El Catecismo de la Iglesia Católica afirma que las ánimas benditas del purgatorio: “Son los que mueren en la gracia de Dios y en la amistad de Dios, pero imperfectamente purificados, aunque están seguros de su eterna salvación, sufren después de su muerte una purificación, a fin de obtener la santidad necesaria para entrar en la alegría del cielo. La Iglesia llama Purgatorio a esta purificación de los elegidos”.

La Tradición de la Iglesia hace referencia a los siguientes textos: 1 Cor 3, 15: “Más aquél, cuya obra quede abrasada, sufrirá el castigo.
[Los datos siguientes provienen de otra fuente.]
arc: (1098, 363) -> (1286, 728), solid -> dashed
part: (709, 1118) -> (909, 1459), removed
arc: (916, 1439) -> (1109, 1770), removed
Él, no obstante, quedará a salvo, pero como quien escapa del fuego”.

 

1 Pe 1, 7: “ … a fin de que la calidad probada de su fe, más preciosa que el oro perecedero que es probado por el fuego, se convierta en motivo de alabanza, de gloria y de honor, en la Revelación de Jesucristo”.

 

San Gregorio Magno dice: “Respecto a ciertas faltas ligeras, es necesario creer que, antes del juicio, existe un fuego purificador, según lo que afirma Aquel que es la verdad… Esta enseñanza se apoya en la práctica de la oración por los difuntos, expresada en 2 M 12, 46.

 

La Iglesia ha ofrecido y ofrece sufragios en favor de los difuntos, para que una vez purificados puedan llegar a la visión beatífica de Dios.